Our Stories

Growing Together as Parents: Insights into the Ari Zymelman Lecture

November 12, 2015 by Tamar Nicolson (Community)

In one week, JPDS-NC will have the second annual Ari Zymelman Lecture on Parenting. As a rakezet (room parent/connector) and parent of a pre-Kindergarten student, I have heard that there were questions about who the lecture series was named after, the psychologist who will be our speaker that evening, and the topics of the lecture and facilitated group discussions. So I thought I might try to shed some light on the program, and give a little bit of personal insight into the how this lecture series was created.
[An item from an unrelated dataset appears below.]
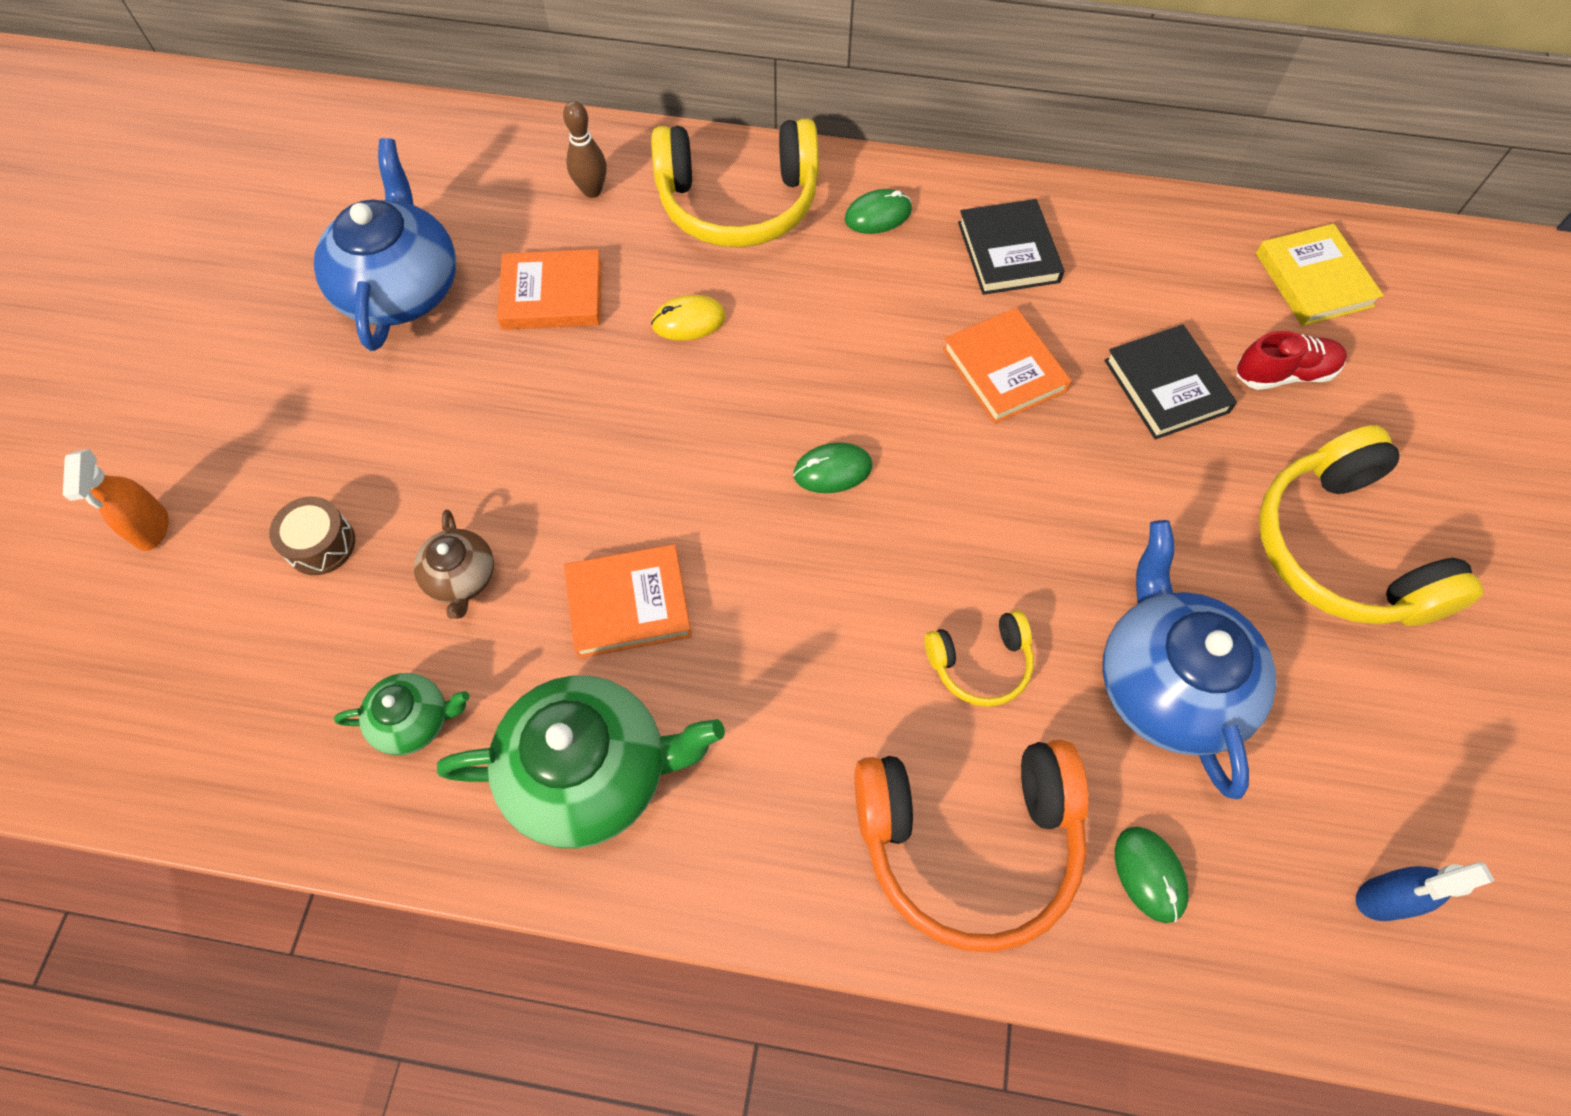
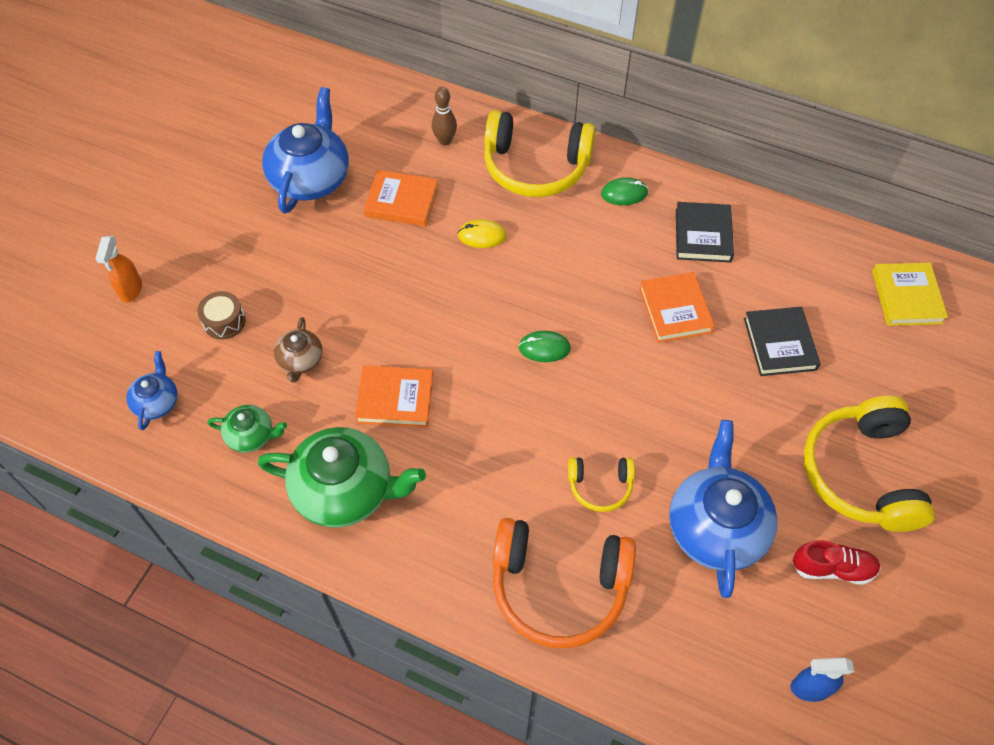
camera: 15 degrees right, 5 degrees down
(241, 703) = (157, 402): none -> blue teapot
(1149, 874) = (665, 635): green mouse -> none
(1283, 374) = (863, 354): red shoe -> red shoe (832, 568)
My family and I knew Ari Zymelman (z”l) through our connection with JPDS-NC. Ari’s son, Yossi, was in the same pre-K class with our oldest daughter, Eliana. Our children graduated from 6th grade together in 2014. When we first met Ari, he was a parent who had been left to raise two young children on his own. He was a partner in a law firm that handled major commercial mergers and acquisitions, and he had (by his own admission) very little insight into how to raise children. But he loved his children tremendously, and was determined to do right by them, and so he began his quest to be an excellent father. He studied Torah, and he read all kinds of parenting books and went to all kinds of parenting classes in order to learn how to be a better parent for his children. Over the eight years that we knew him, he transformed himself right before our eyes. I watched him become a patient, kind, and gentle person, full of love for his children, and I watched him find great happiness. His entire demeanor changed. He met an amazing woman, Beth Gansky, and they married, and they were so very very happy together. Most importantly, his kids were very happy. On Kol Nidre of that 6th grade year, his friends and family gathered around him in the hospital to say Tehillim for him in his last moments of life. He died of cancer that night.

Parenting is a constant evolution for us because our kids are always growing and changing. They are infants and then, 5 minutes, later they are 18. (Don’t get me wrong, while the years are short, those days can be very very long. There are ages and stages when we’ve got it all goin’ on, and there are times when it’s just so hard. Some of us are better parents when they’re little, and some do better with the older kids. But while we are working hard to properly raise our children, they are also raising parents, offering us insight and wisdom that only we can receive because we parented them.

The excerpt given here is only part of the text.